Your App Sends 50 Emails/Day. Do You Know Where They Go?

Most software teams can tell you exactly what their HTTP 5xx rate is, how long their p99 database query takes, and what their uptime was last quarter. Ask the same team where their transactional email landed last week and the answer is almost always the same: "our ESP says it was delivered." Which is not an answer.

This is not about marketing mail. This is the dozens of small, invisible emails your product generates every day: the verification link a new user needs to finish signup, the password reset, the 2FA code, the invoice from billing, the weekly digest, the invitation to a team, the password-change notification to the compromised user. Every one of these messages has a customer on the other end waiting for it, and the only monitoring in place is an ESP dashboard that conflates "accepted by receiving SMTP" with "delivered to inbox".

Enumerate what your app actually sends

The first step is a template census.
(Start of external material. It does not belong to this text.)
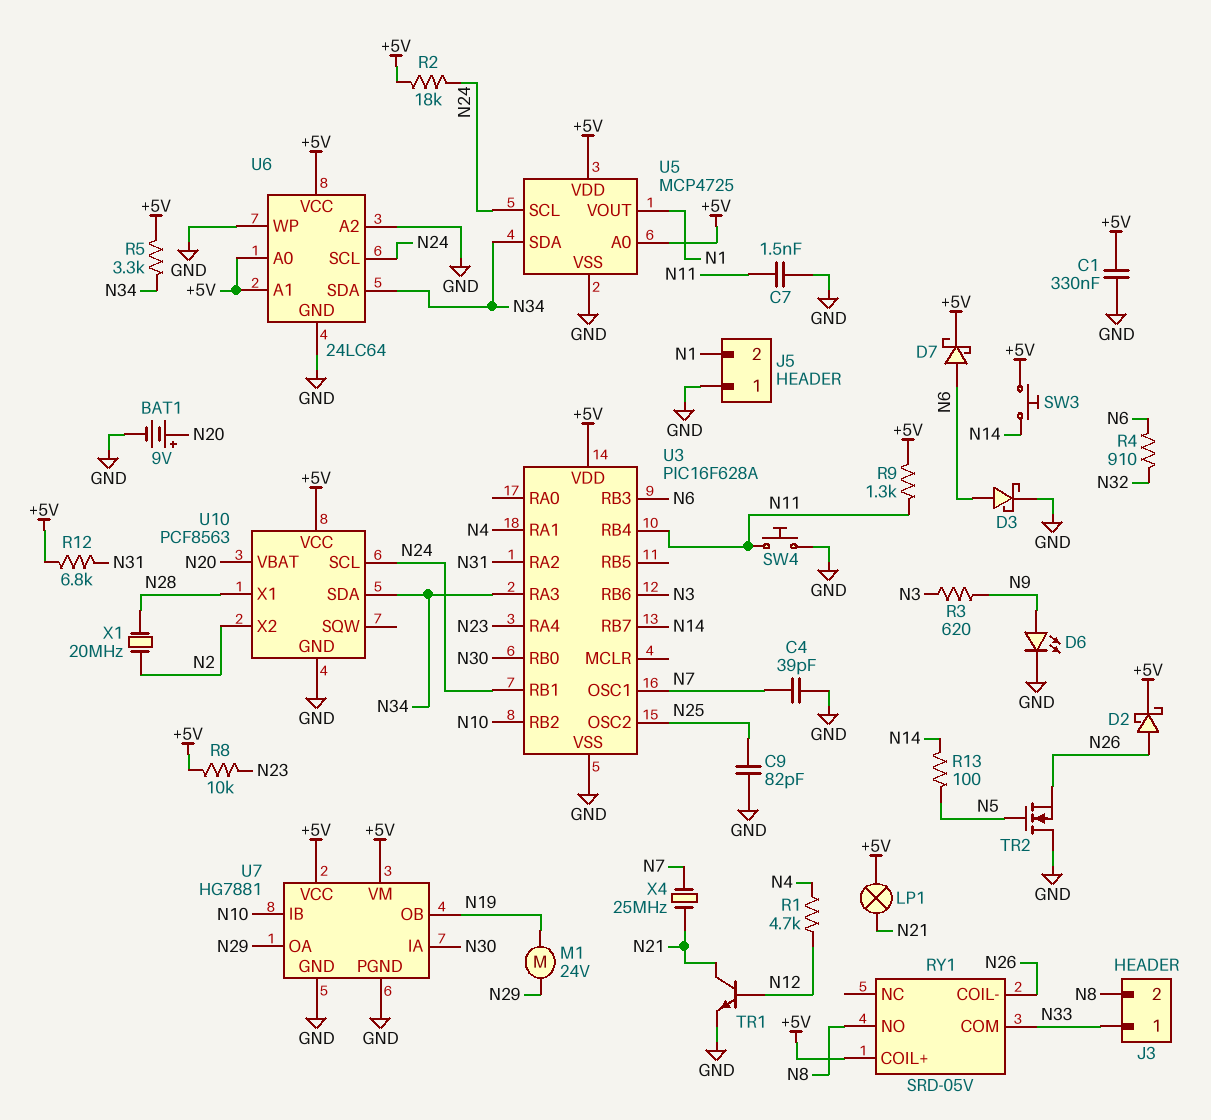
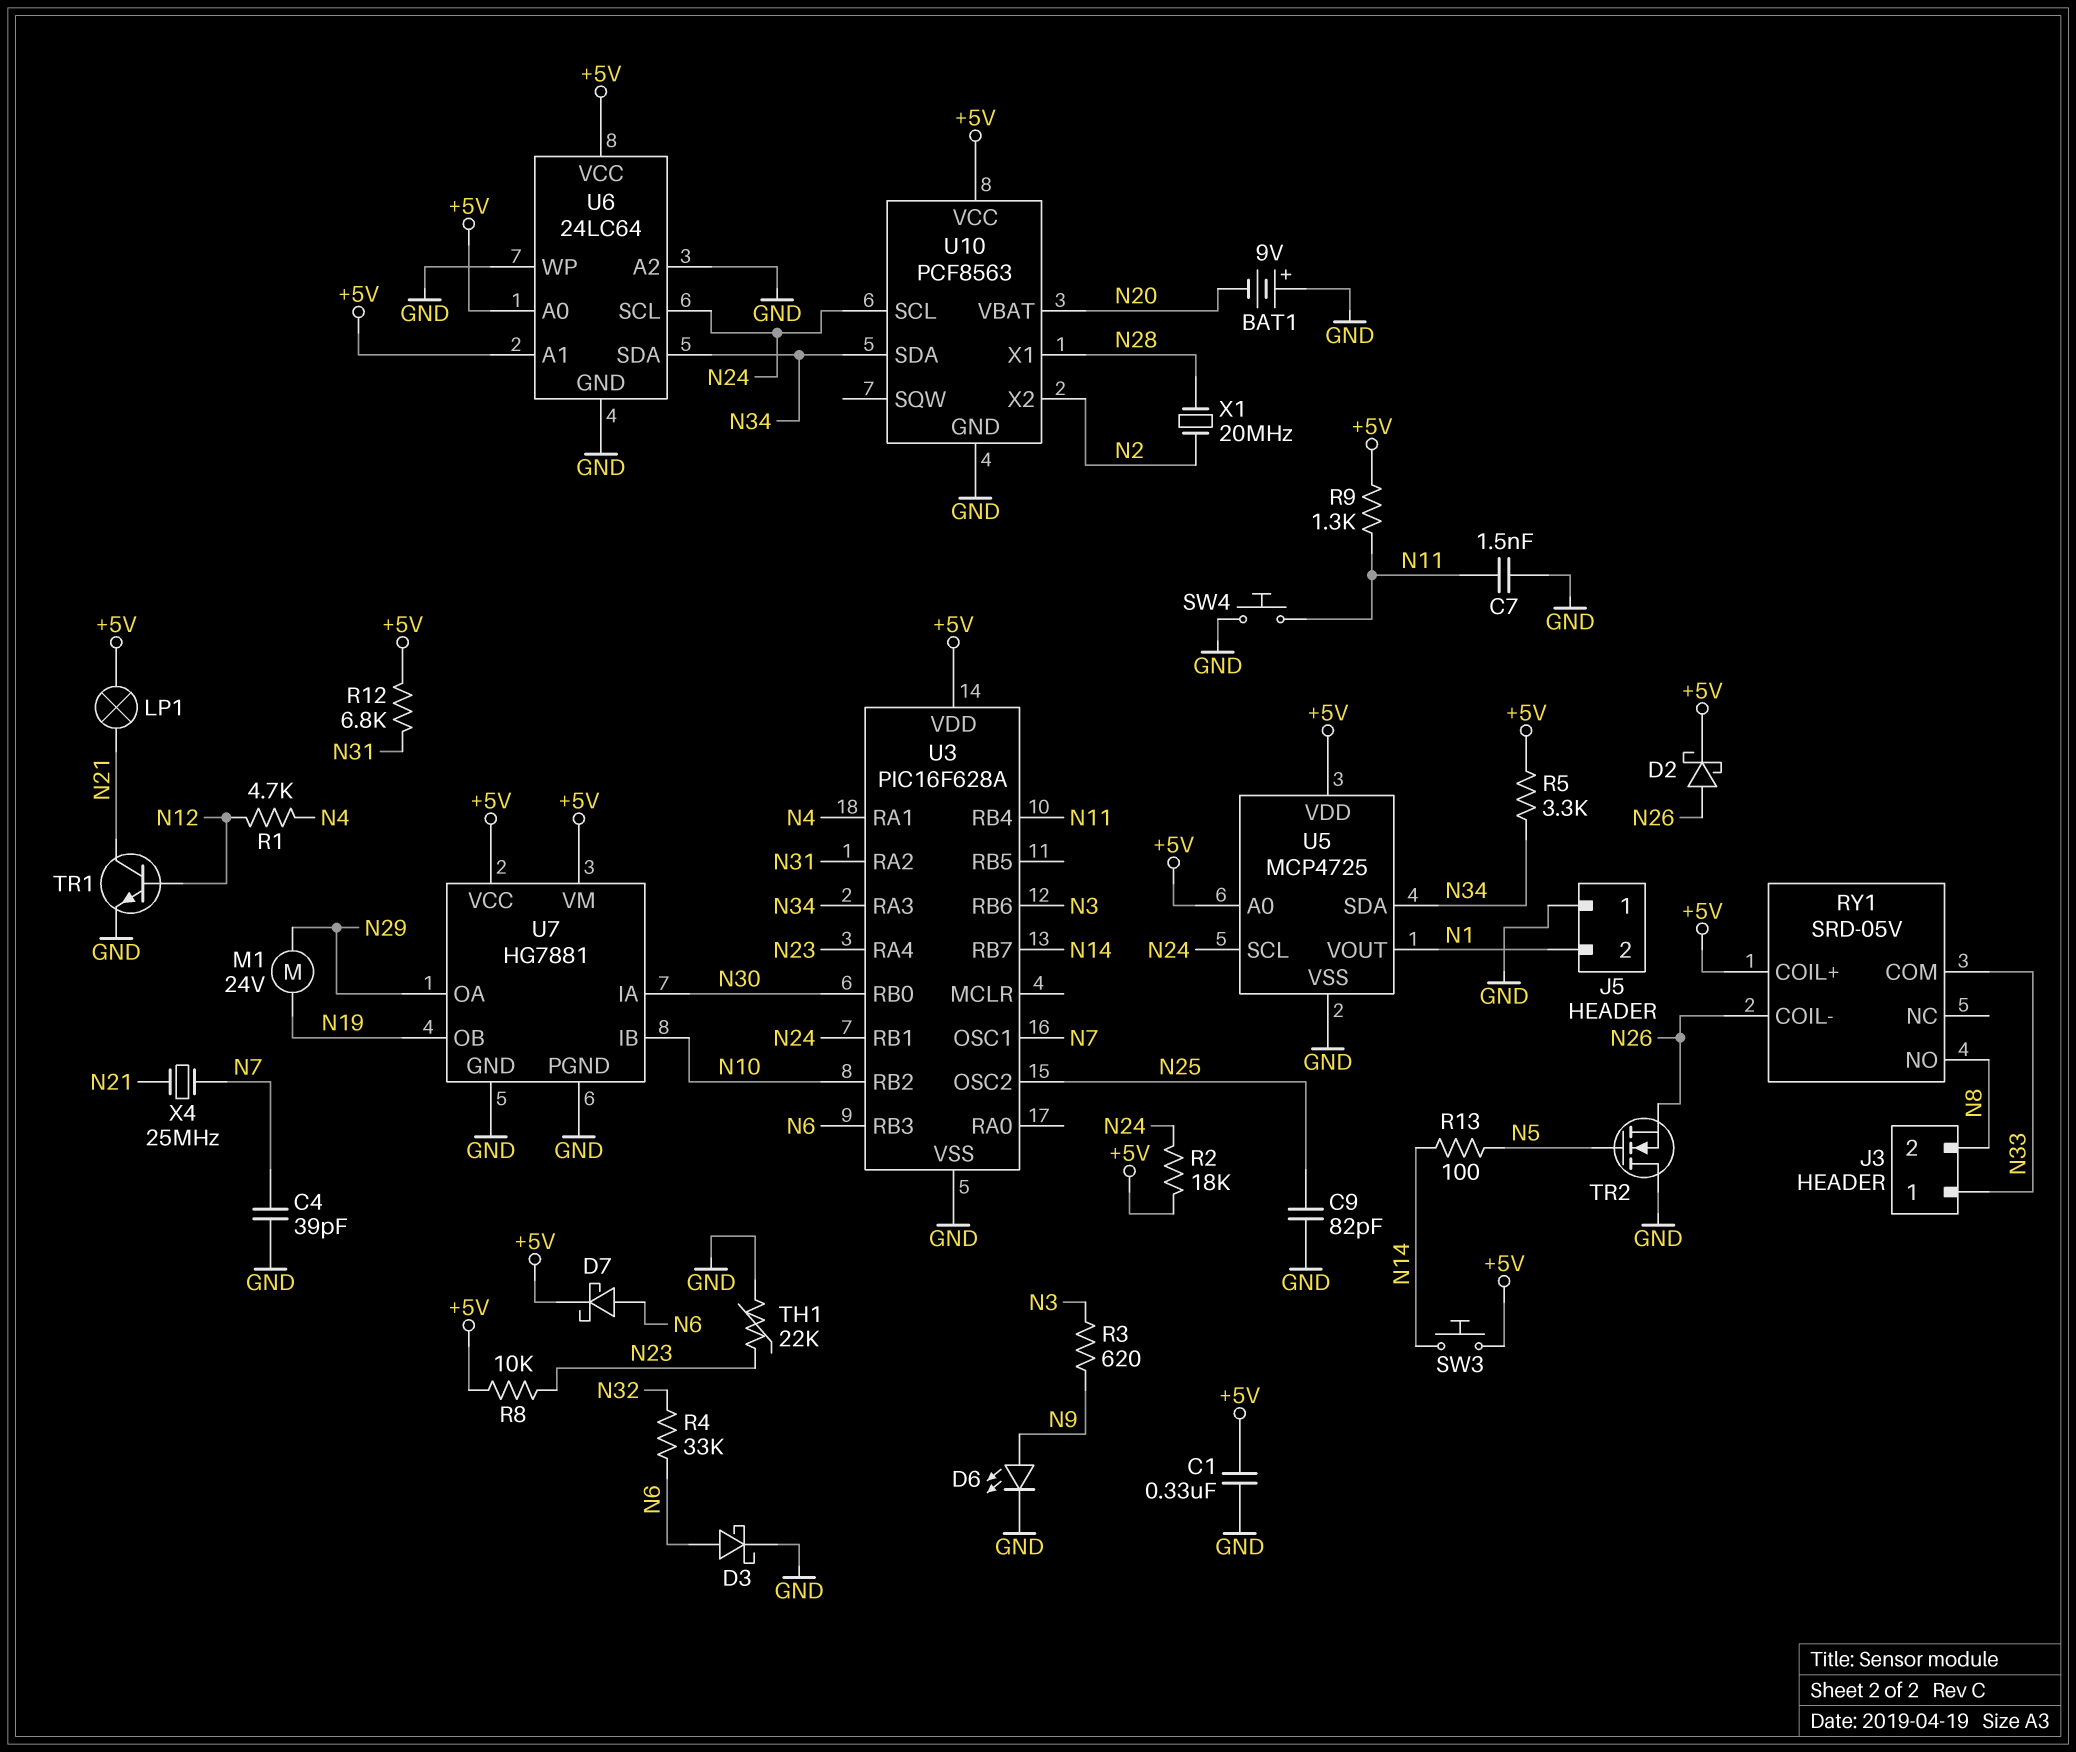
BAT1: 9V (plus N20, minus GND) -> 9V (plus GND, minus N20)
R4: 910 (N6, N32) -> 33k (N6, N32)
TH1: none -> 22k (GND, N23)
Most teams discover, when they do this exercise, that their app sends three to five times more types of email than they thought. A quick checklist that covers the majority of SaaS and consumer apps:

Signup flow. Verification email, welcome email, onboarding tips day 1/3/7.
Authentication. Password reset, 2FA code, new-device alert, suspicious login.
Billing. Trial started, trial ending, invoice, receipt, payment failed, renewal reminder, cancellation confirmation.
Collaboration. Invite to workspace, invite accepted, mention, comment, assignment.
Lifecycle. Re-engagement after inactivity, feature launch announcements, incident postmortems.
Support. Ticket created, ticket updated, ticket resolved, satisfaction survey.

A team of five to ten engineers shipping a typical B2B SaaS ends up with 30–60 distinct templates once the census is done. At even a modest user base, this is easily 50 emails per day leaving the building.

What your ESP dashboard hides

Every ESP reports three numbers: delivered, bounced, complained. None of these distinguish between the four possible fates of a transactional email:

accepted by receiving SMTP
├── lands in Inbox           ← what you want
├── lands in Promotions      ← acceptable for marketing, bad for transactional
├── lands in Spam            ← user never sees it
└── silently dropped / greylisted  ← rare but worst

From the ESP's perspective, all four are "delivered" because the receiving server returned a 2xx status. The differentiation happens after the handoff, inside Gmail / Outlook / Yahoo / iCloud's filter pipeline, and that decision is invisible to the sender.

The engineering analogy

"Delivered" in an ESP dashboard is the equivalent of a client-side 200 OK that only verifies the load balancer accepted the request. You still have no idea whether the request made it to the application, succeeded there, or was silently routed to a failure bucket. You would not run production on that signal alone for HTTP. Don't do it for email either.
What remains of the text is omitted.